Who Cares What Republican Senators Say About Immigration Reform?

The news that John McCain, Kay Bailey Hutchison, and Jon Kyl are now backing a scaled-back version of the DREAM Act is, frankly, infuriating. There was a time when a handful of Republican senators backing a scaled-back version of the DREAM Act would have lead to the passage of a scaled-back version of the DREAM Act. That time was 2010 when the House of Representatives was controlled by Democrats and when there were 59 Democratic senators, the overwhelming majority of whom supported the DREAM Act. If at that time three Republicans had offered to vote for a compromise, Democrats could have agreed to their proposal and it’d be a done deal.

But they didn’t.
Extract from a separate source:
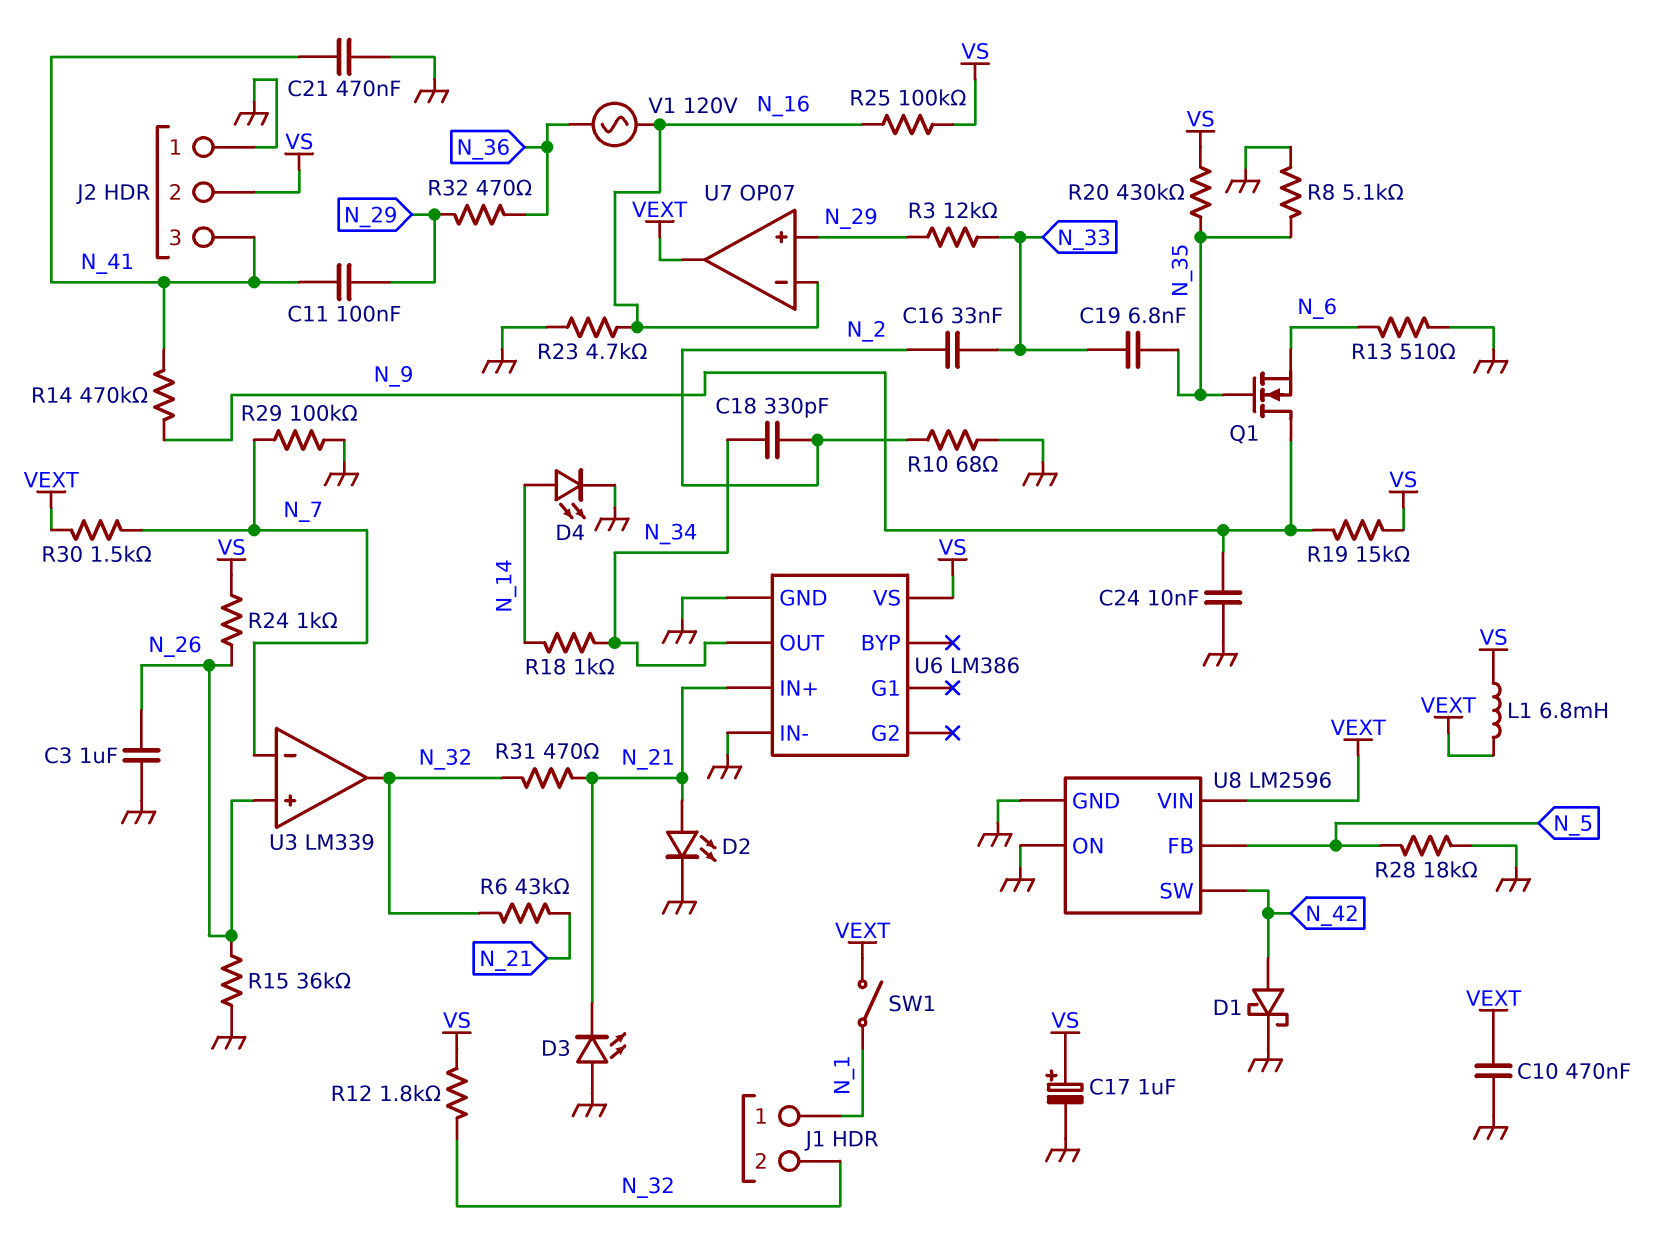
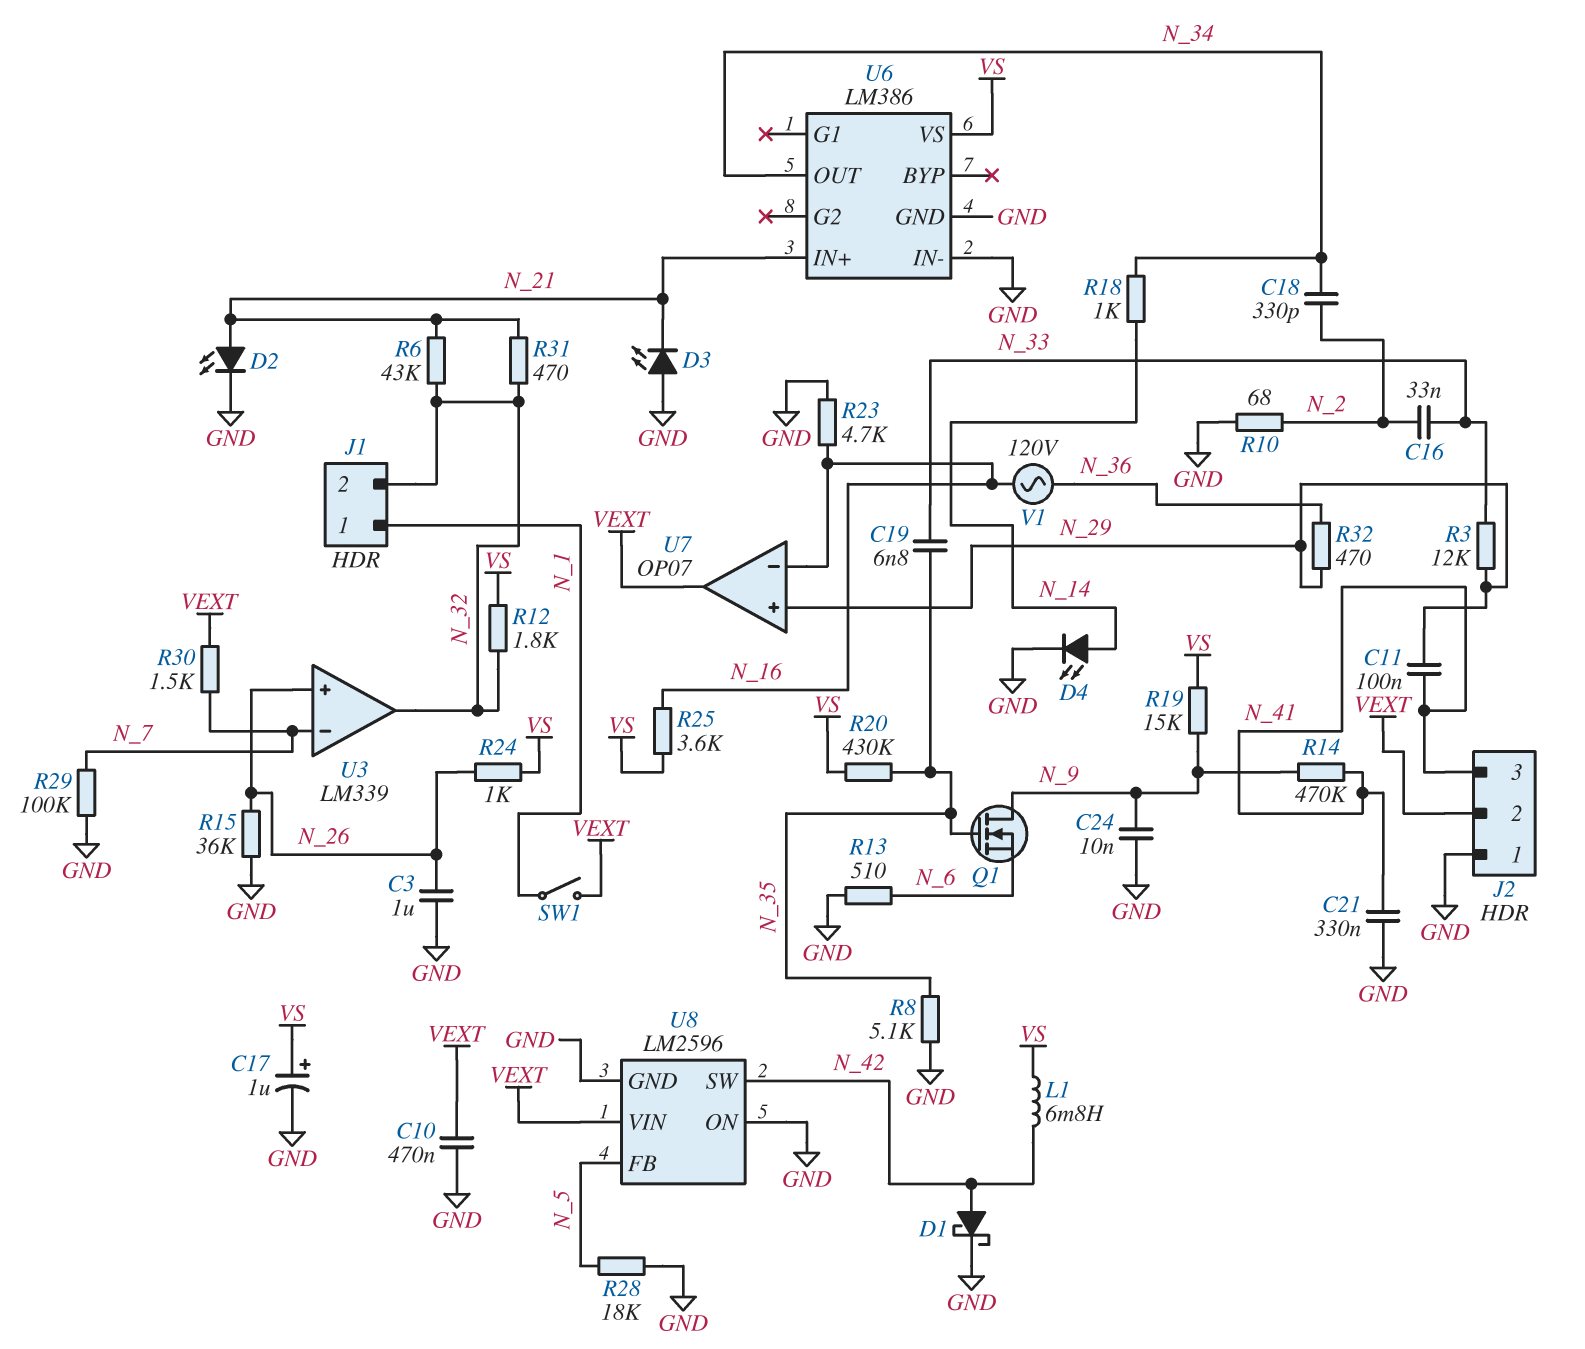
C21: 470nF (GND, N_41) -> 330nF (GND, N_41)
J2 pin 2: VS -> VEXT
L1: 6.8mH (VEXT, VS) -> 6.8mH (N_42, VS)
R25: 100k (N_16, VS) -> 3.6k (N_16, VS)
And all we really learn from the new McCain/Hutchison/Kyl proposal is that they didn’t have any really deep sincere public policy objections to the basic aim of the DREAM Act. They’re happy to endorse something similar. Just not when the partisan agenda of the Republican Party requires them to play obstructionist. Because they don’t really care about the welfare of people who were brought to the country illegally by their parents years ago. They’re indifferent. So bad on them.

The question for 2012 is why are we reporting this as news? To simply steal a point my colleague John Dickerson made the other day about something else, despite the press’ love for quoting senators the actions of Senate Republicans are totally irrelevant to legislative activity. For a bill to pass, it needs the agreement of Barack Obama and John Boehner. There’s no way an Obama/Boehner agreement on immigration, the fiscal cliff, or anything else is going to be sunk by John McCain. Back in 2010, Boehner was totally irrelevant and marginal Senate Republicans were the whole story of everything. But here in 2012 it’s the reverse. It’s all about what Boehner will and won’t do, and the views of marginal Senate Republicans are irrelevant.